Orientações - TCU


O Acórdão Nº 140/2012 - TCU – Plenário, de 1º de fevereiro de 2012 com fulcro no art. 250, inciso II, do Regimento Interno do TCU e com fundamento na Cláusula Primeira do Convênio - Confaz 87/2002, determina que o Ministério da Saúde deve orientar os gestores federais, estaduais e municipais acerca da aplicação da isenção do ICMS nas aquisições de medicamentos, alertando aos entes que as propostas dos licitantes devem contemplar a isenção do tributo.

Na oportunidade, o aludido acórdão, recomendou ainda ao CONFAZ, a alteração do § 6º da Cláusula Primeira do Convênio ICMS 87/02 , tendo em vista a inconstitucionalidade do dispositivo, ao afrontar o art. 37, inciso XXI, da Carta Magna, de forma a prever expressamente que as propostas dos licitantes contemplem o preço isento do ICMS e que a competição entre eles considere este valor.  

Ainda em cumprimento ao citado Acórdão, a Nota Técnica nº 17/2012/DAF/SCTIE/MS determina que, para os medicamentos constantes nos demais convênios relacionados ao setor farmacêutico no âmbito do CONFAZ, citando como os principais Convênios: ICMS 76/94, ICMS 162/94, ICMS 95/98, ICMS 01/99, ICMS 140/01, ICMS 10/02, ICMS 87/02, ICMS 21/03, ICMS 56/05, ICMS 34/06, ICMS161/06 e ICMS 17/07, o Preço Fábrica e o Preço Máximo de Venda ao Governo devem ser calculados aplicando-se a desoneração do imposto  . Acrescenta ainda que, quando houver a recusa de uma empresa produtora de medicamentos, distribuidora, farmácia ou drogaria, em conceder a isenção prevista no Convênio ICMS 87/02, deverá ser encaminhada denúncia, acompanhada de todos os documentos comprobatórios ao Ministério Público Federal e Estadual, para as medidas judiciais cabíveis.

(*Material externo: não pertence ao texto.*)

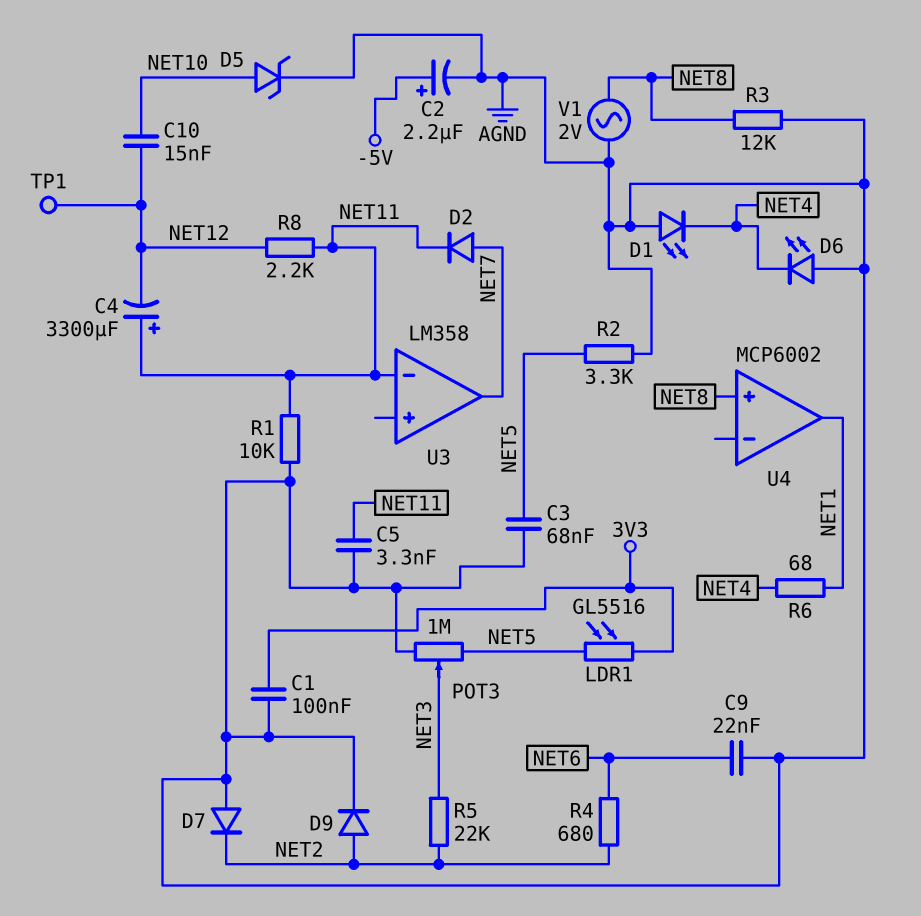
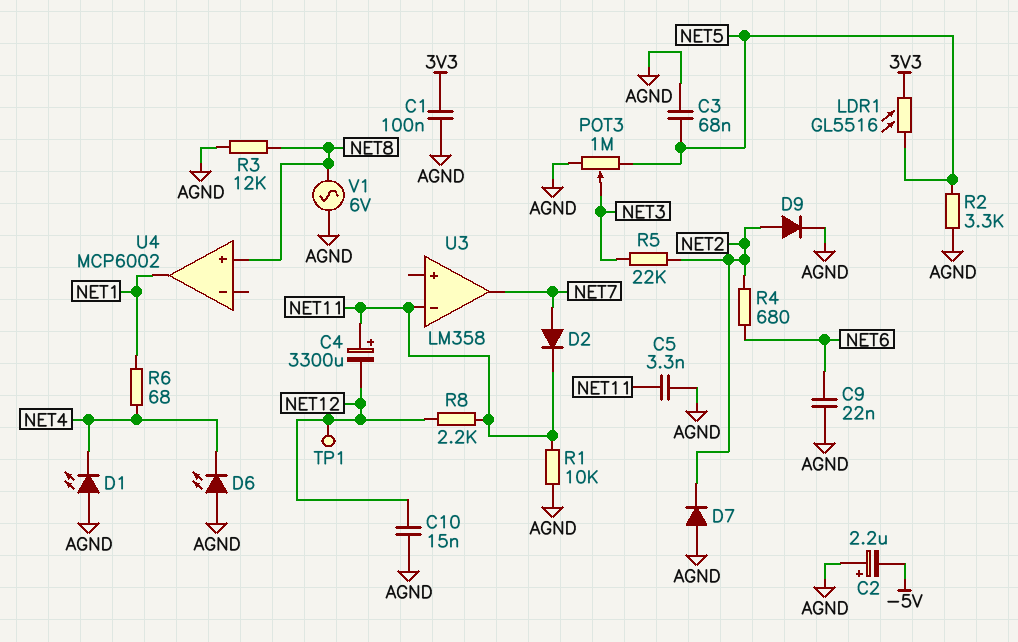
C2: 2.2uF (plus -5V, minus AGND) -> 2.2uF (plus AGND, minus -5V)
C10: 15nF (NET10, NET12) -> 15nF (AGND, NET12)
D5: zener (A NET10, K AGND) -> none
V1: AC 2V (AGND, NET8) -> AC 6V (AGND, NET8)

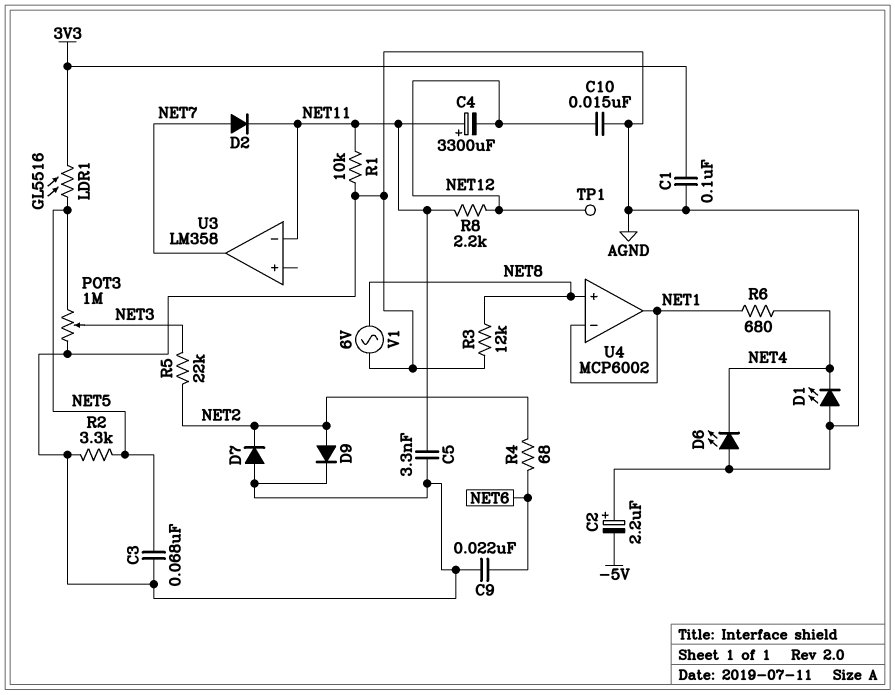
R4: 680 (NET2, NET6) -> 68 (NET2, NET6)
R6: 68 (NET1, NET4) -> 680 (NET1, NET4)
U4 pin in-: none -> NET1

Já o Acórdão TCU 3016/2012, de 8 de novembro de 2012, com fulcro no art. 250, inciso II, do Regimento Interno do TCU, e com fundamento no art. 15 da Lei 8.666/1993, determina ao Ministério da Saúde que alerte aos gestores públicos estaduais e municipais, quanto à possibilidade de os preços fábrica registrados na Tabela CMED estarem distorcidos, em patamares significativamente superiores aos praticados, tanto nas compras governamentais, quanto nas vendas à rede privada, TORNANDO-SE IMPRESCINDÍVEL A REALIZAÇÃO DE PESQUISA DE PREÇOS PRÉVIA À LICITAÇÃO, E QUE A AQUISIÇÃO DE MEDICAMENTOS POR PREÇOS ABAIXO DO PREÇO-FÁBRICA REGISTRADO NÃO EXIME O GESTOR DE POSSÍVEIS SANÇÕES.